The library works by:
1. **Profiling your data** locally (pandas — nothing leaves your machine except the summary)
2. **Building rich context** from the profile (statistics, distributions, quality issues)
3. **Sending that context + your question** to Claude via the API
4. **Maintaining conversation history** so follow-ups are contextual

Your raw data never leaves your machine. Only statistical summaries and column metadata are sent to the API.

---

## Extending DataSpark

### Custom System Prompts

```python
from dataspark import Spark

spark = Spark()
spark._current_system = """You are a financial data science expert.
Focus on: regulatory compliance, risk modeling, backtesting.
Always consider: data leakage, survivorship bias, look-ahead bias."""

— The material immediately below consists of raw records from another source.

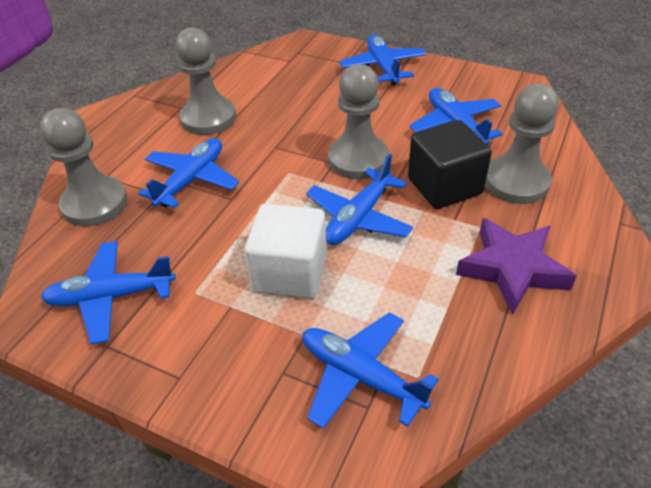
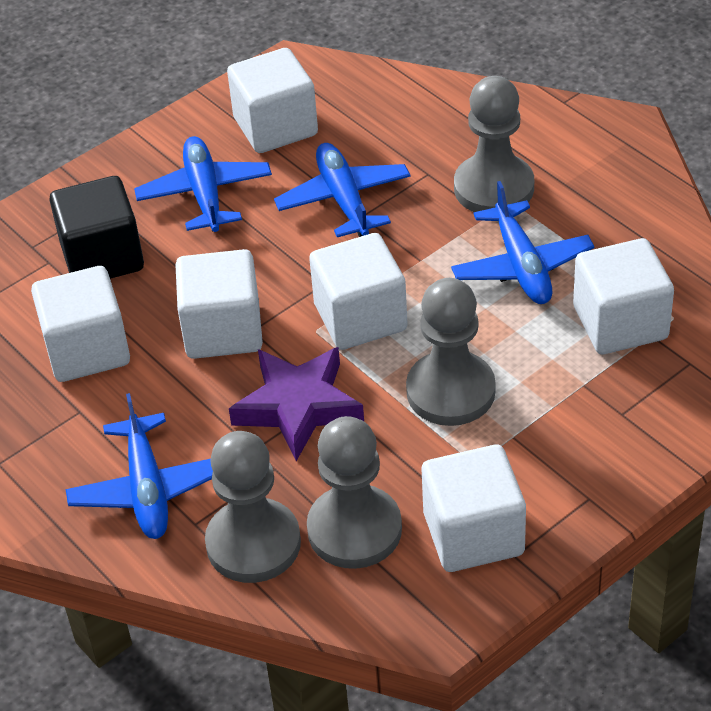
blue plane: 6 -> 4
white cube: 1 -> 6

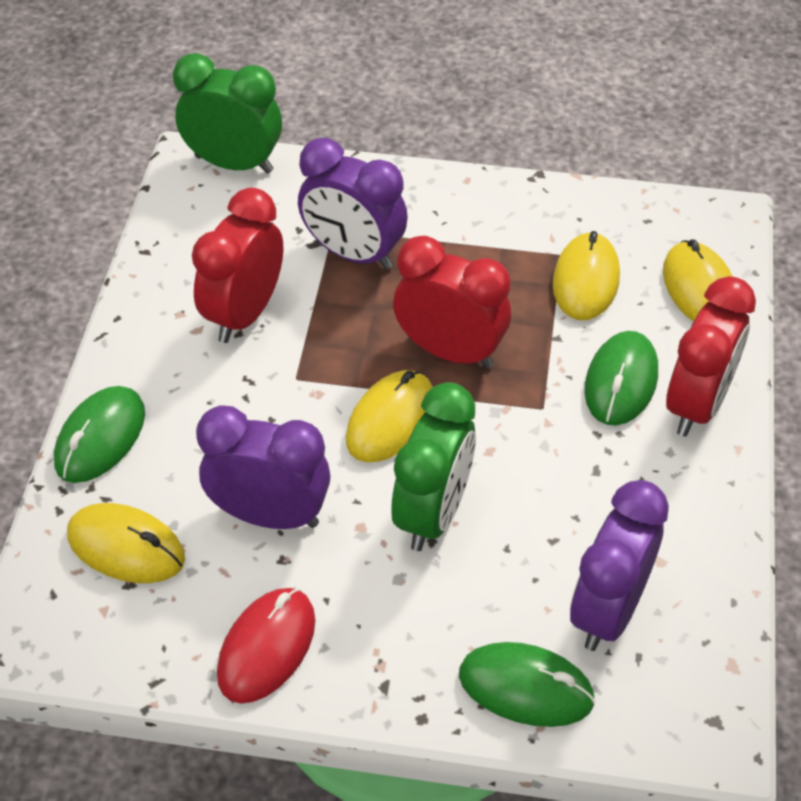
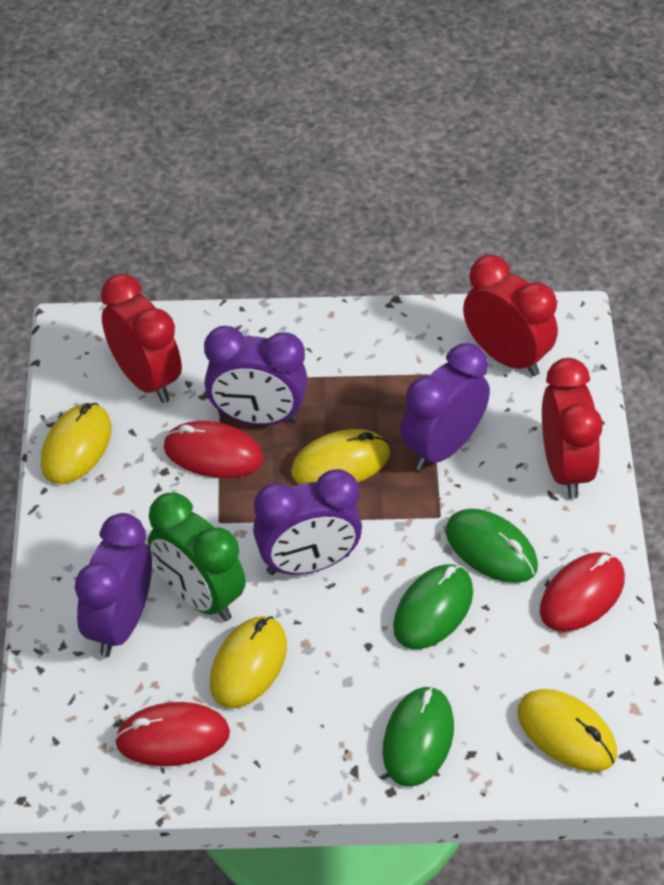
green clock: 2 -> 1
purple clock: 3 -> 4
red mouse: 1 -> 3

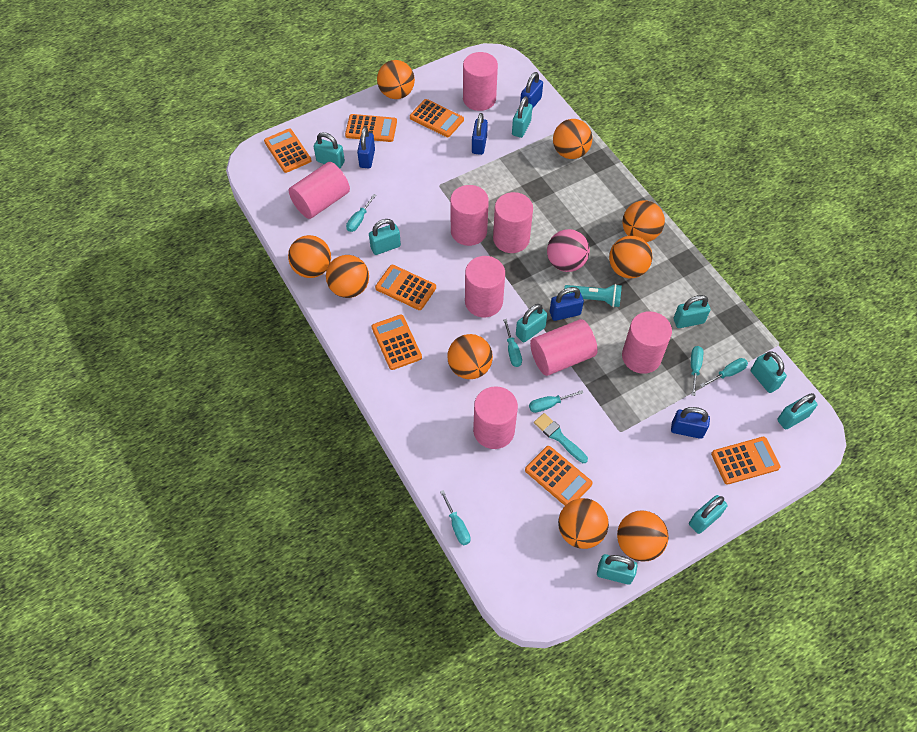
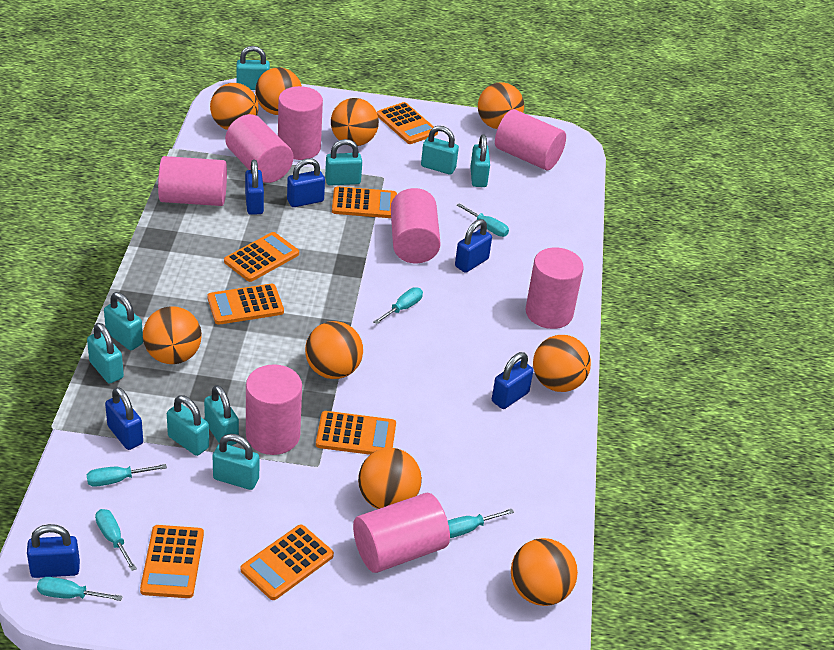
blue padlock: 5 -> 6
pink ball: 1 -> 0
turquoise brush: 1 -> 0
turquoise flashlight: 1 -> 0

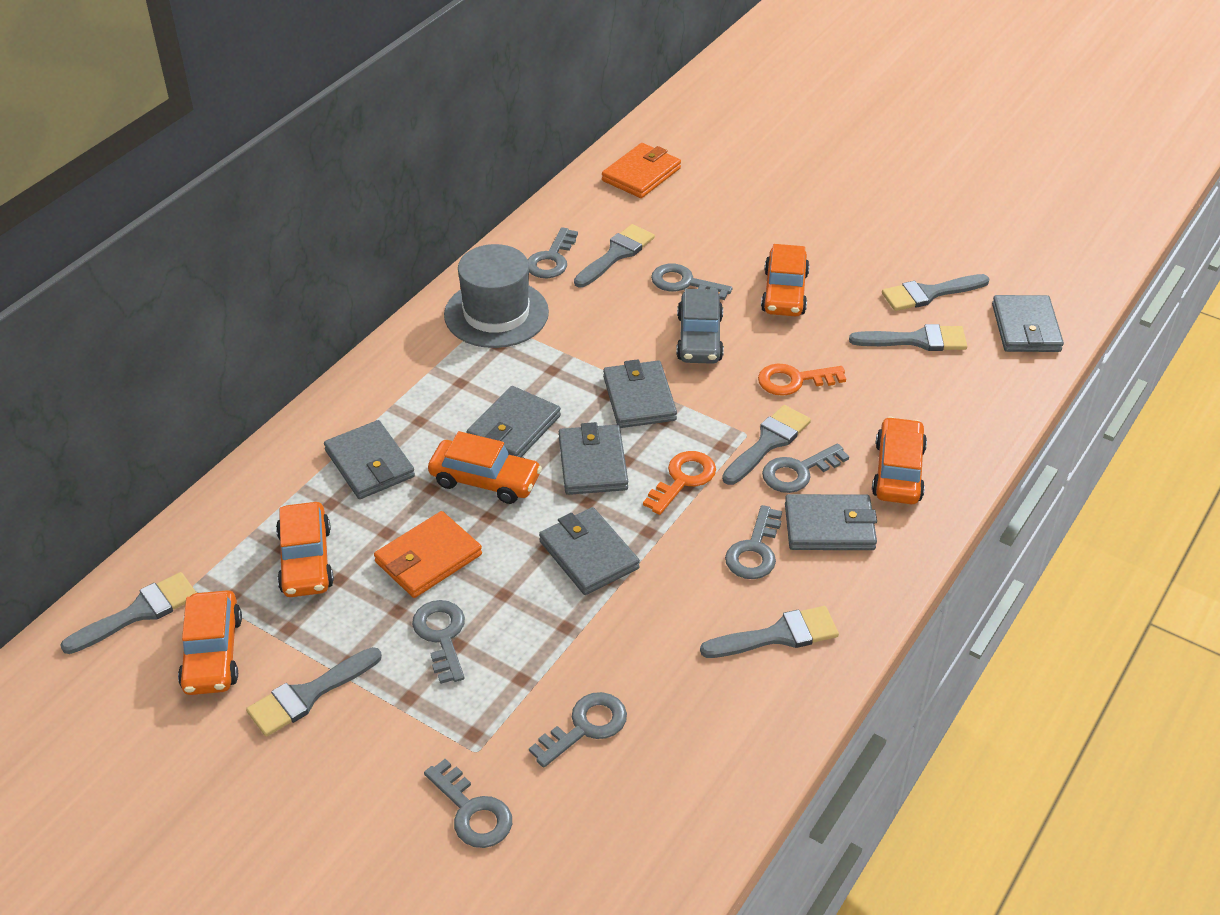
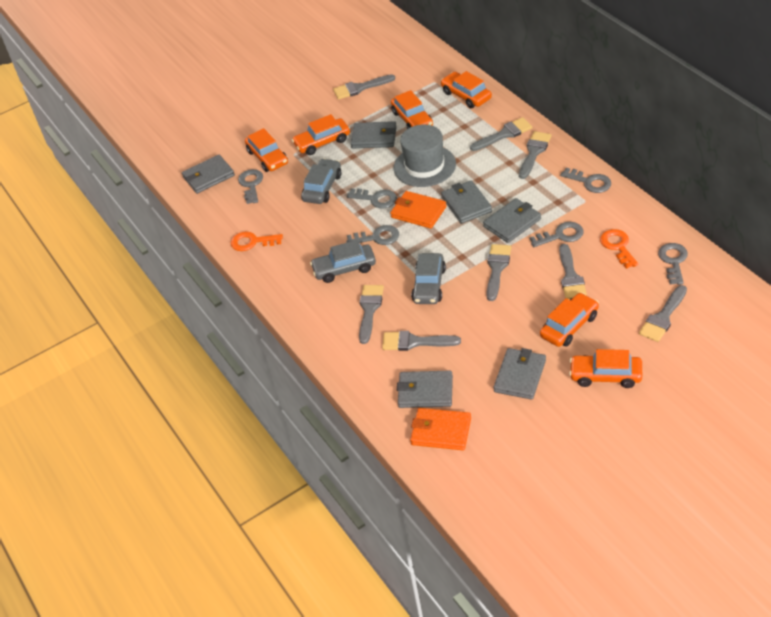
grey brush: 7 -> 8
grey car: 1 -> 3
grey key: 7 -> 6
grey wallet: 7 -> 6
orange car: 5 -> 6

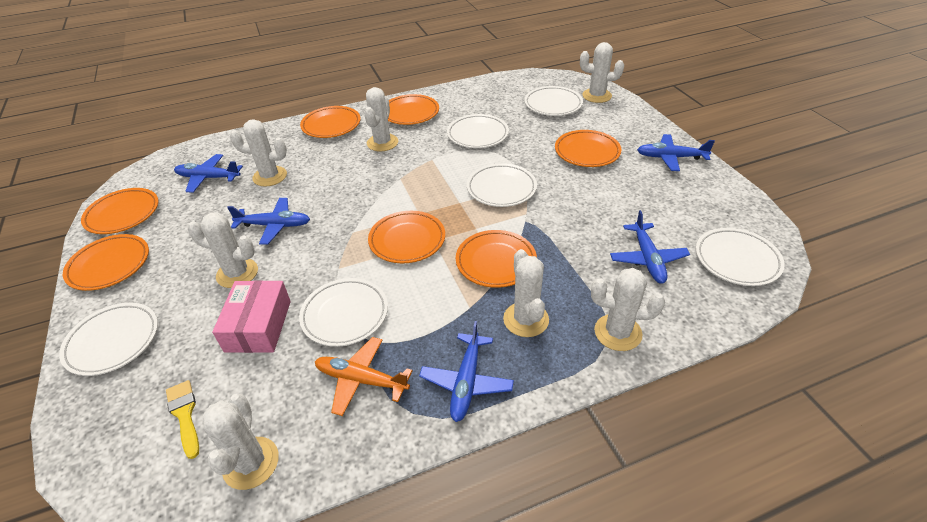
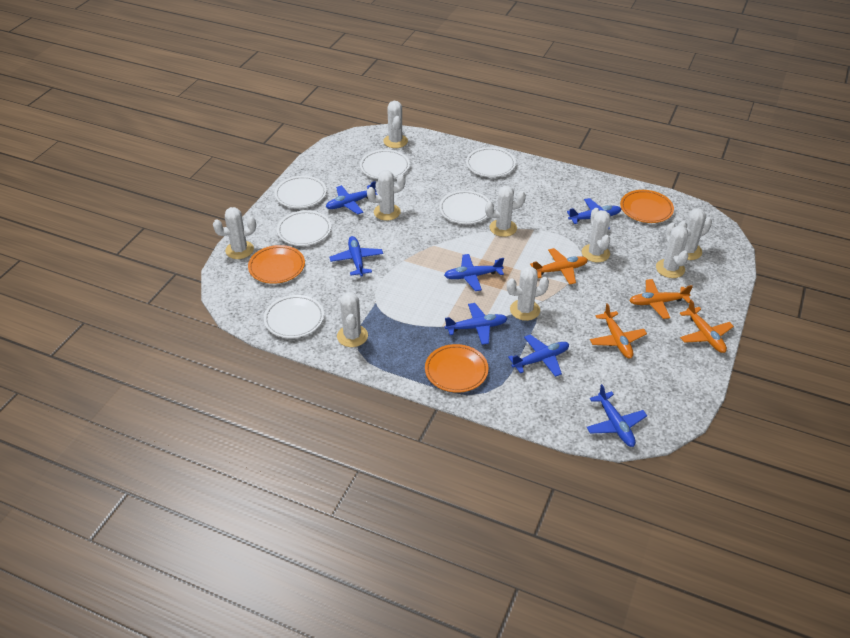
blue plane: 5 -> 7
orange plane: 1 -> 4
orange plate: 7 -> 3
pink box: 1 -> 0
white cactus: 7 -> 9
yellow brush: 1 -> 0

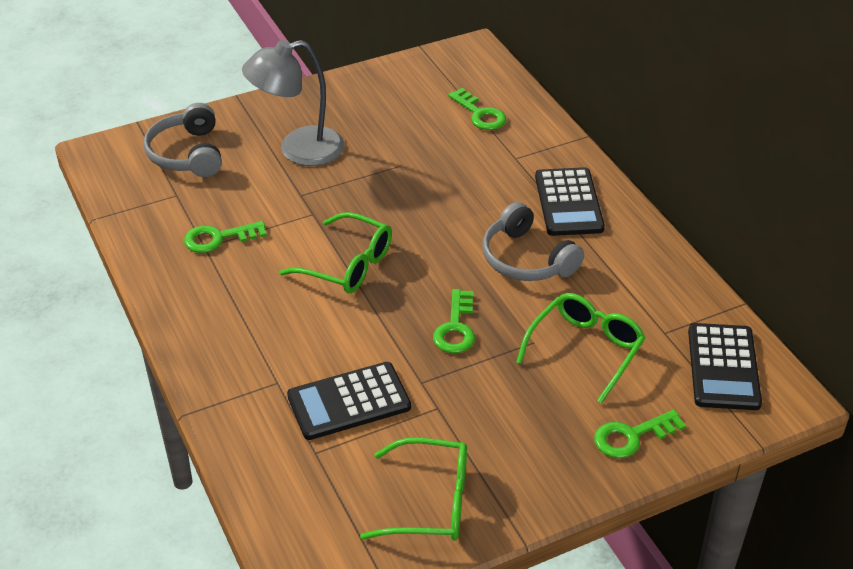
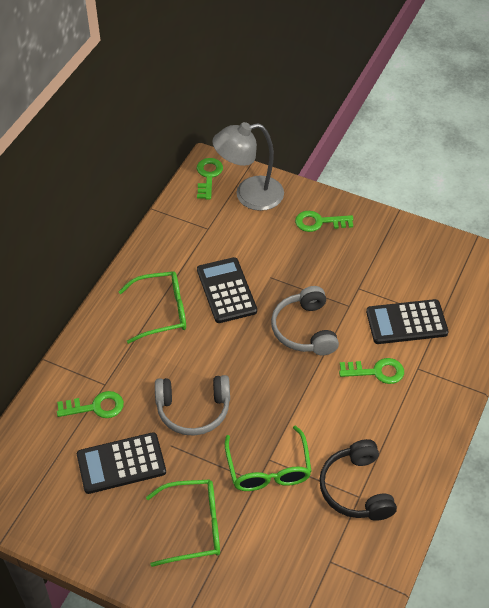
black headphones: 0 -> 1

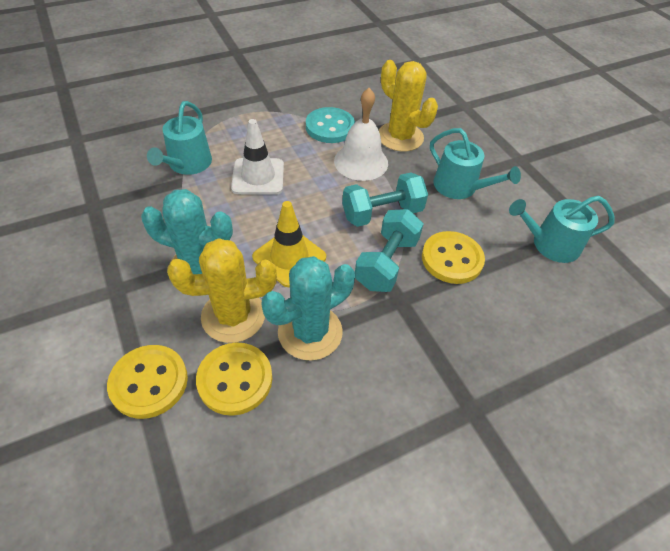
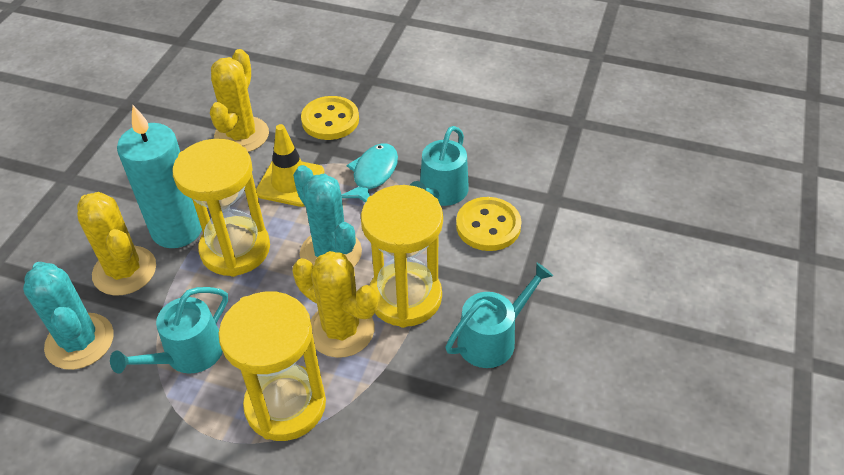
turquoise button: 1 -> 0
turquoise candle: 0 -> 1
turquoise dumbbell: 2 -> 0
turquoise fish: 0 -> 1
white bell: 1 -> 0
white traffic cone: 1 -> 0
yellow button: 3 -> 2
yellow cactus: 2 -> 3
yellow hourglass: 0 -> 3

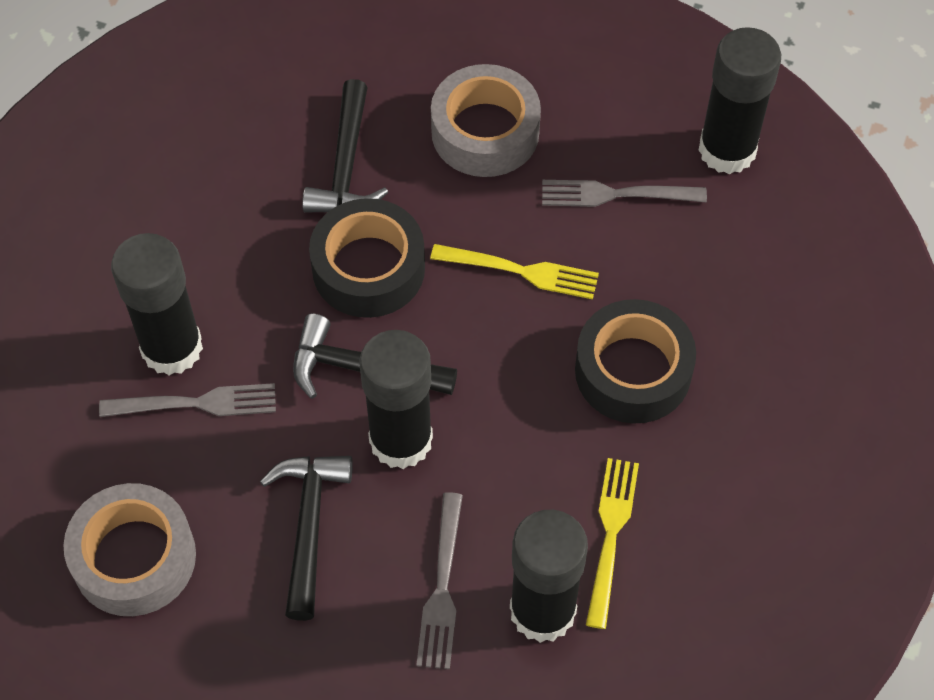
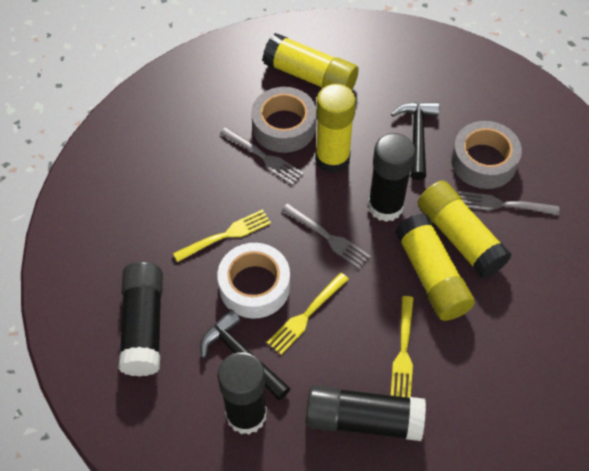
black hammer: 3 -> 2
black tape: 2 -> 0
white tape: 0 -> 1
yellow fork: 2 -> 3
yellow glue stick: 0 -> 4

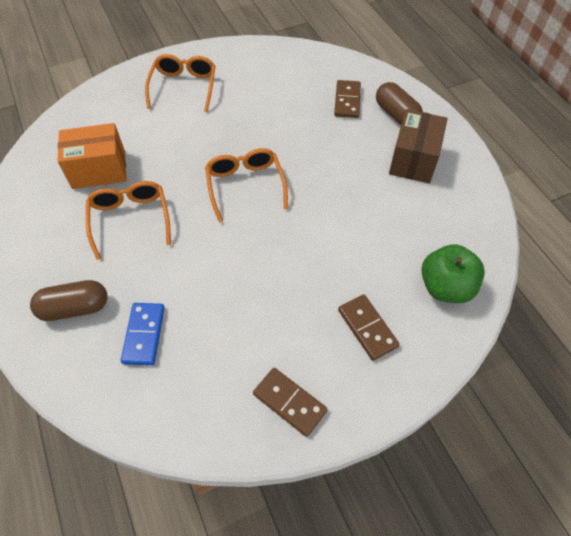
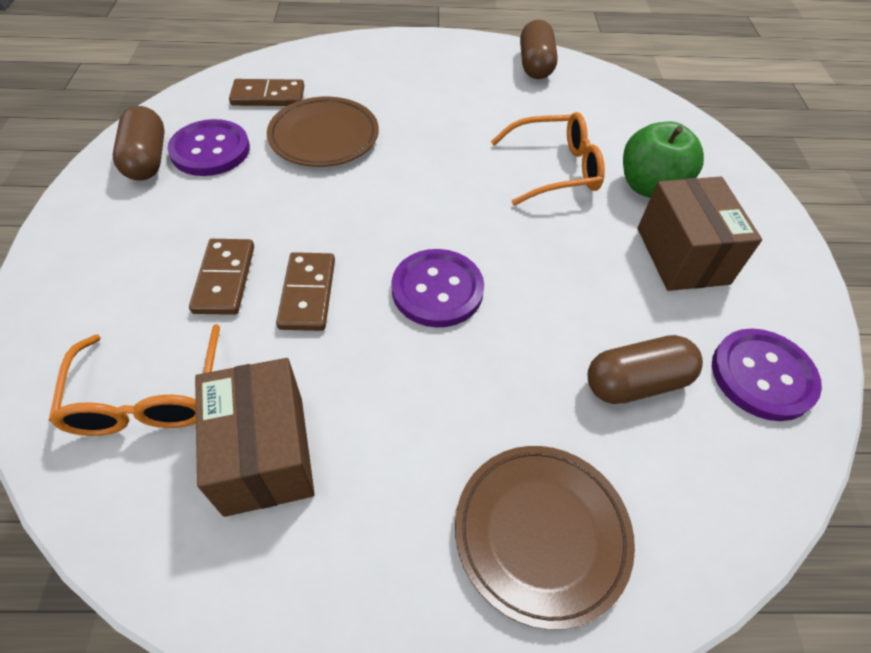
blue domino: 1 -> 0
brown box: 1 -> 2
brown capsule: 2 -> 3
brown plate: 0 -> 2
orange box: 1 -> 0
orange glasses: 3 -> 2
purple button: 0 -> 3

spark.ask("How should I backtest this trading strategy?")
```

### Adding Data Context Manually

```python
spark._data_context = """
We have a PostgreSQL database with:
- transactions (50M rows, 3 years)
- customers (2M rows)
- products (10K SKUs)
Business: B2B SaaS, $50M ARR, 15% annual churn
"""
spark.ask("What analyses would have the most business impact?")
```

---

## Cost Awareness

API costs per ~1000 tokens (approximate):
| Model  | Input | Output |
|--------|-------|--------|
| Haiku  | $0.001 | $0.005 |
| Sonnet | $0.003 | $0.015 |
| Opus   | $0.015 | $0.075 |

A typical `explore()` call uses ~2-4K tokens. An interactive session might use 10-50K tokens total.
Use `spark = Spark(model="haiku")` for cost-sensitive workloads.

---

## Privacy & Security

- **Your raw data stays local.** Only statistical summaries (means, distributions, column names, 3 sample rows) are sent to the API.
- **API key is yours.** Use a personal key — it's billed to your Anthropic account, not tied to any employer.
- **No logging by default.** Conversations are in-memory only unless you `/save` them.
- **Review what's sent.** Call `spark.explorer.context_for_llm()` to see exactly what goes to the API.

---

## License

MIT — use it however you want.